Road deaths are rising - we need to talk about young men and alcohol
Published 29/07/2016 | 02:30
A distressing feature of being chairperson of the Road Safety Authority is that each day I receive an email updating me on fatal crashes. Our role as the lead agency in road safety is to monitor deaths and serious injuries on Irish roads. So the figures matter. It is the only way we can measure how successful or otherwise we are in reducing the number and severity of crashes.
We have come a long way in road safety. I can remember clearly even 10 years ago, when we had 365 deaths - one a day - on our roads.
Through concerted efforts, we have brought those figures down by more than 50pc. Last year was the second-safest year for road safety, with 166 deaths.
But a worrying trend is developing. This year, there have been 105 fatalities so far - an 18pc increase on the figures for the same period last year. Already in July alone, 18 people have died, seven in a 48-hour period.
The figures are clearly going in the wrong direction. The RSA has made a chilling prediction in our half-year figures: that up to 80 more people will die on our roads before the year's end if the current trend continues.
It's a terrifying prospect that any one of us could be among the 80. And with a bank holiday this weekend, it is probable that tragedy will be visited on several families in the next two days.
Each road death is a devastation, for the individual and for those left behind to grieve a sudden and violent death. Or to sit by the bedside of a seriously injured loved one, knowing that life is forever changed.

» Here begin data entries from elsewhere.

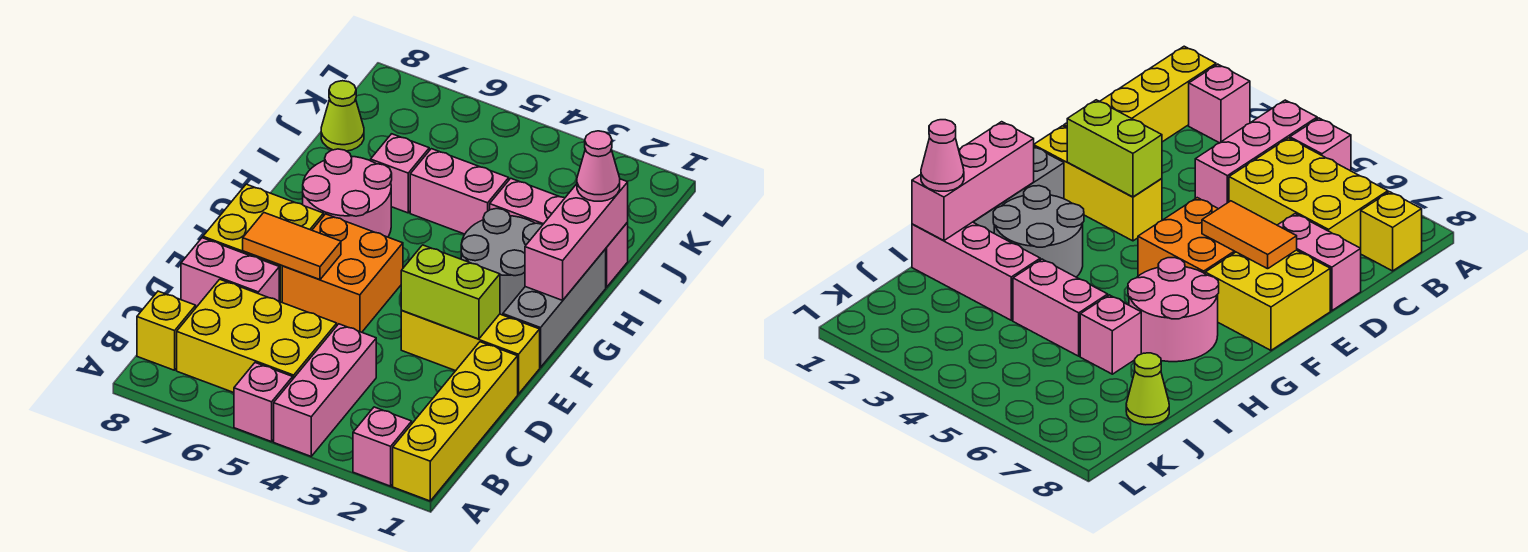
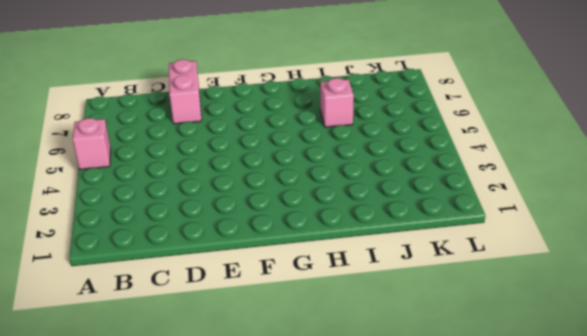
none -> yellow brick A1:D1 level 1
none -> pink brick A2 level 1
none -> pink brick A4:C4 level 1

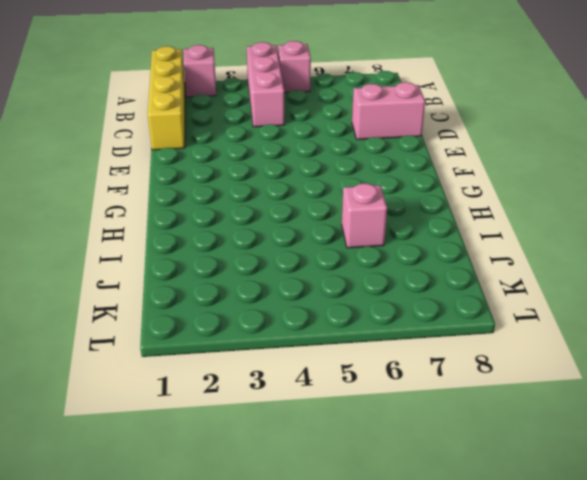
none -> yellow brick B5:C7 level 1
none -> yellow brick B8 level 1
none -> yellow brick E1:E3 level 1

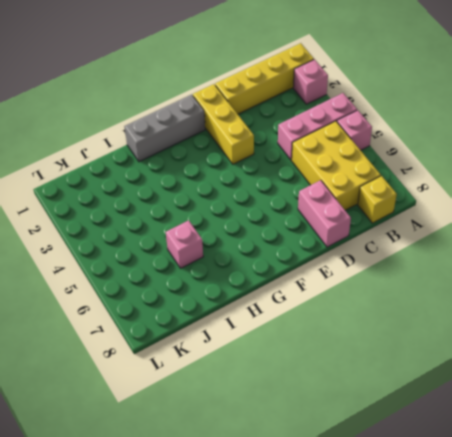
none -> orange brick E5:F6 level 1
none -> yellow brick E7:F8 level 1
none -> grey round brick G2:H3 level 1

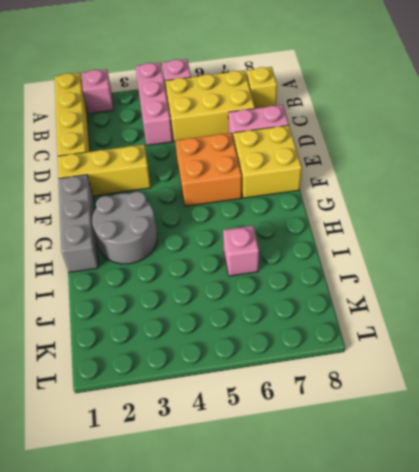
none -> pink round brick G6:H7 level 1
none -> pink brick I1:I3 level 1
none -> pink brick I4:I5 level 1

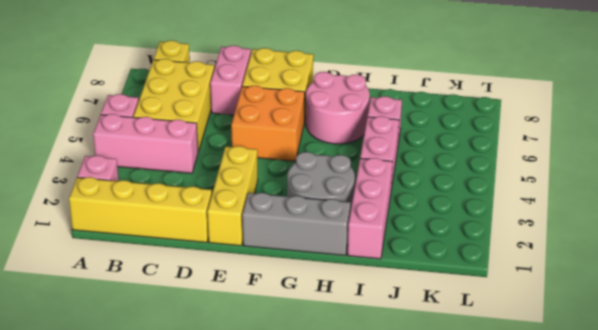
none -> lime cone J8 level 1
none -> lime brick E2:E3 level 2
none -> orange tile E6:E7 level 2

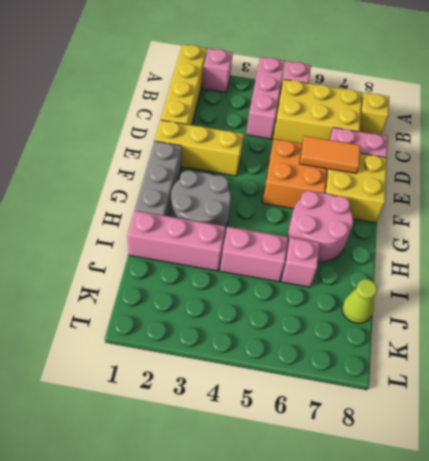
none -> lime brick E2:E3 level 2
none -> pink brick G1:I1 level 2
none -> pink cone I1 level 3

By now, most of us realise that we are the only ones with control over how we use the roads. We take every precaution we can to ensure our own and our family's safety. We consciously make smart choices when we sit behind the wheel, go out on the bike or for a walk.

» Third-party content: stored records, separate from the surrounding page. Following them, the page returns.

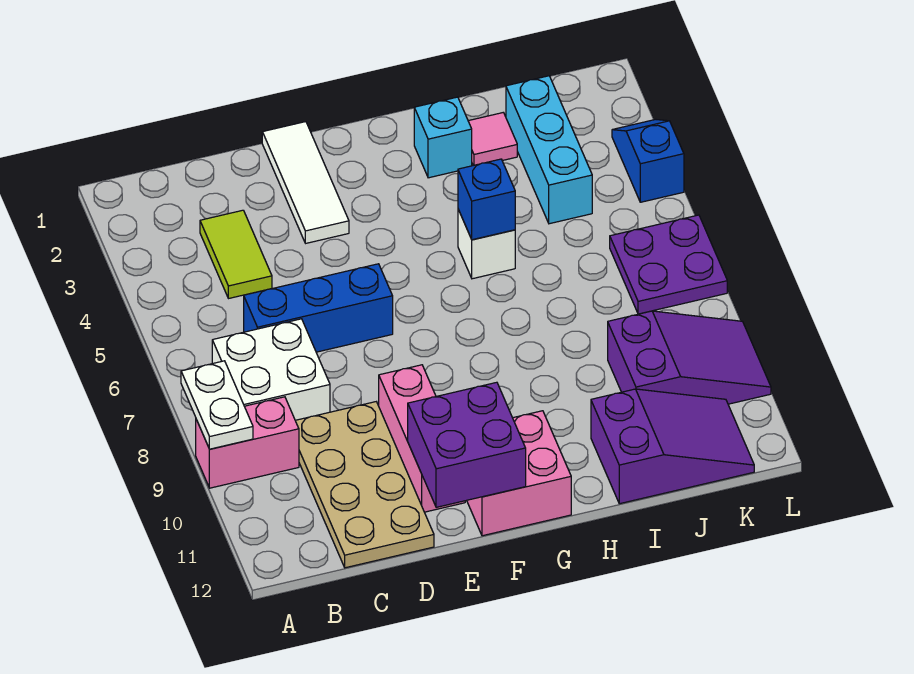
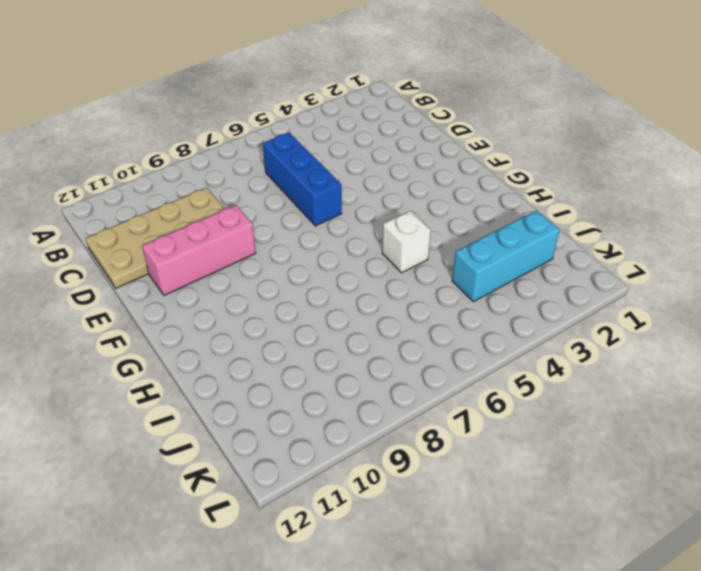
none -> pink brick A9:B9 level 1
none -> white brick B7:C8 level 1
none -> lime tile C3:C4 level 1

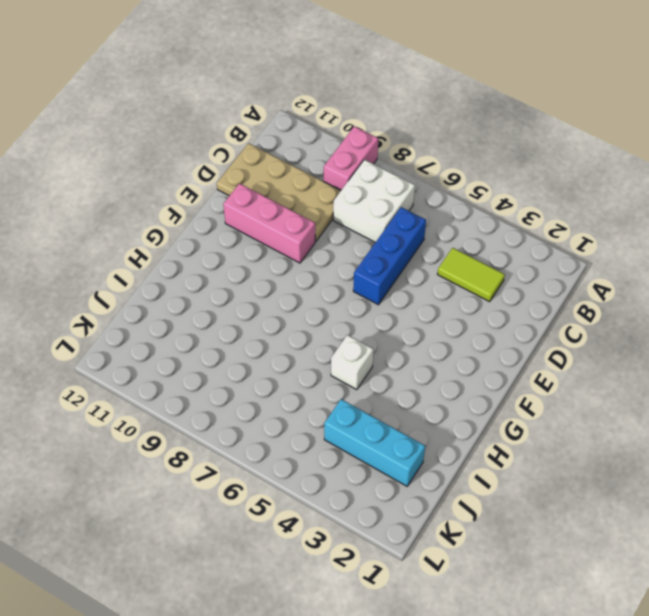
none -> white tile E1:E3 level 1
none -> pink brick F11:G12 level 1
none -> cyan brick H2 level 1

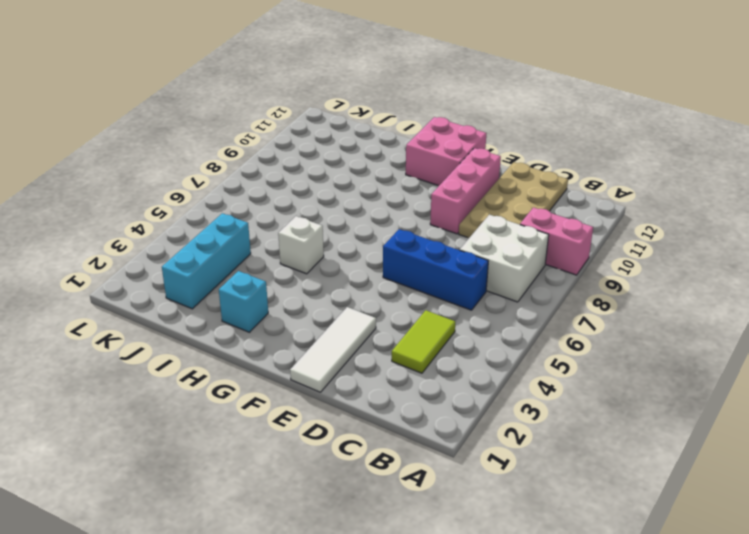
none -> pink tile I2 level 1
none -> purple slope I11:K12 level 1 top I
none -> purple slope J9:L10 level 1 top J

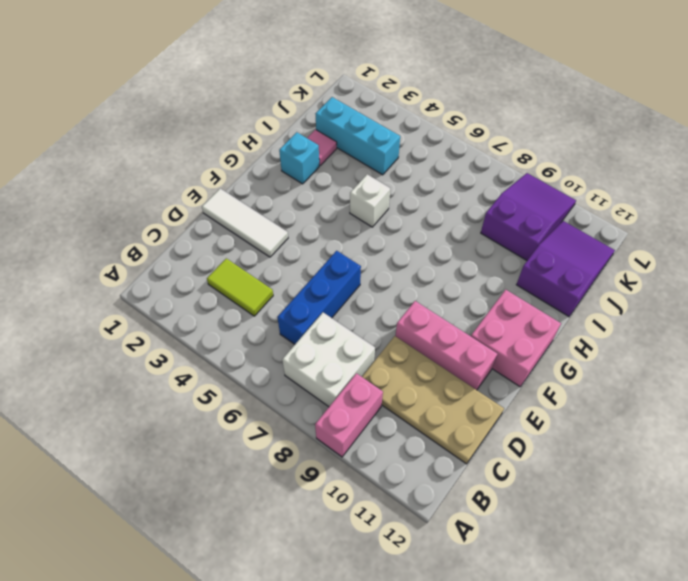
none -> purple plate K6:L7 level 1
none -> blue slope L3:L4 level 1 top 4
none -> white plate A8:A9 level 2

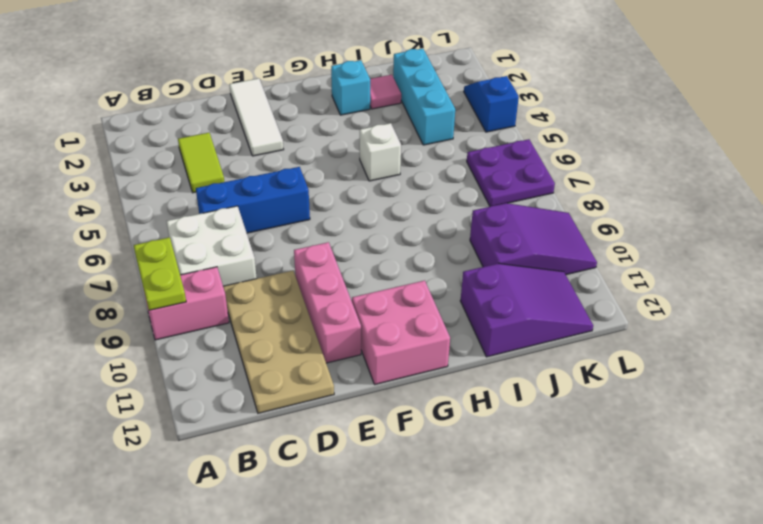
lime plate A8:A9 level 2 -> white plate A8:A9 level 2
none -> purple brick E11:F12 level 2
none -> blue brick H5 level 2

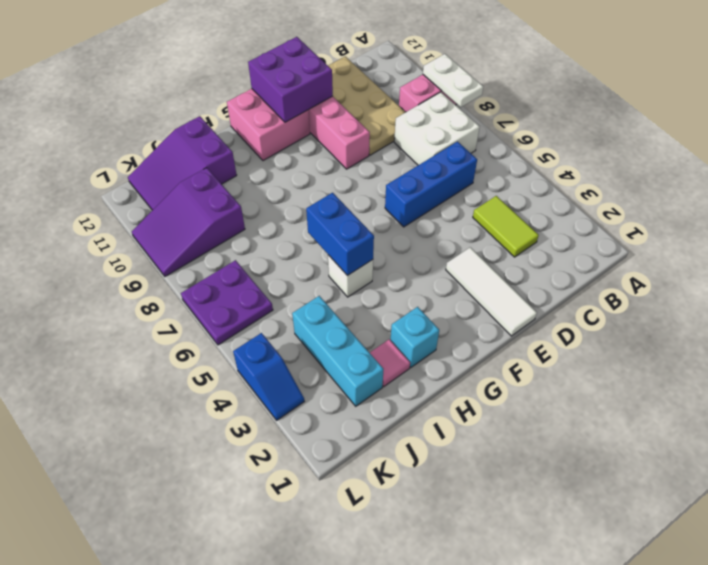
blue brick H5:H6 level 2 -> blue brick H5 level 2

Yet the inconvenient truth is that in Ireland our research is clear.
There are still people who are reckless to the safety of others, who ignore the rules and who behave in a criminal way.
And this cohort is among the most terrifying and dangerous of people on our roads.
Take drink-driving, for example, which has been found to be a factor in 38pc of fatal crashes between 2008 and 2012; 246 people died in alcohol-related crashes. Most of them were men and almost half of the drivers killed who had consumed alcohol were aged between 16 and 24. Earlier this week, An Garda Síochána revealed that it had arrested 543 people on suspicion of drink-driving since the beginning of July. Drink-driving has not gone away; in fact it is on the increase. And the age profile of drunk drivers is also a matter of extreme concern.
Young males, biologically, are high-risk drivers. Their emotional immaturity and inexperience of driving makes them more likely to engage in what can only be called delinquent criminal behaviour.
They feature statistically in all of our research into fatal crashes when it comes to driving impaired by drink and drugs and the use of excessive speed.
Alcohol and speed are the two of the biggest factors in road deaths. The fact is that some young males are killing themselves and others by drinking and driving and speeding.
The second of the RSA landmark reports into the causes of collisions showed that 322 people were killed in speed-related collisions between 2008 and 2012. That is a wanton loss of life and is ongoing.
We witness people speeding every day. It is far more common and more culturally acceptable than drink-driving.
More than half of the drivers killed in speed-related crashes were aged between 16 and 24. Young people, some still in school, some attending college - their lives over in a split second. Excessive speed was found to be a factor in 32pc of fatal crashes. More than half of the crashes involving excessive speed involved a single vehicle only. Forty-six per cent of the speeding-related fatalities happened in the early hours of Saturday or Sunday.
Driving is, of course, a mix of accredited competence and taking personal responsibility. But looking at that age profile of drivers, there are clear parental-control issues at play. In my view, too many parents are ambivalent and negligent about their young adult children's driving and drinking habits.
In many of the cases our researcher looked at, the young drivers were uninsured, were involved in other petty criminality and were engaging in reckless, rallying-type boy racing.
In some parts of the country, there is a culture of reckless car racing at high speeds on rural roads. The pattern for high road deaths is consistent. Donegal, Cork, Galway and Cavan are consistently high for road crashes. Already this year, there have been 17 deaths on Cork roads, double that of other counties.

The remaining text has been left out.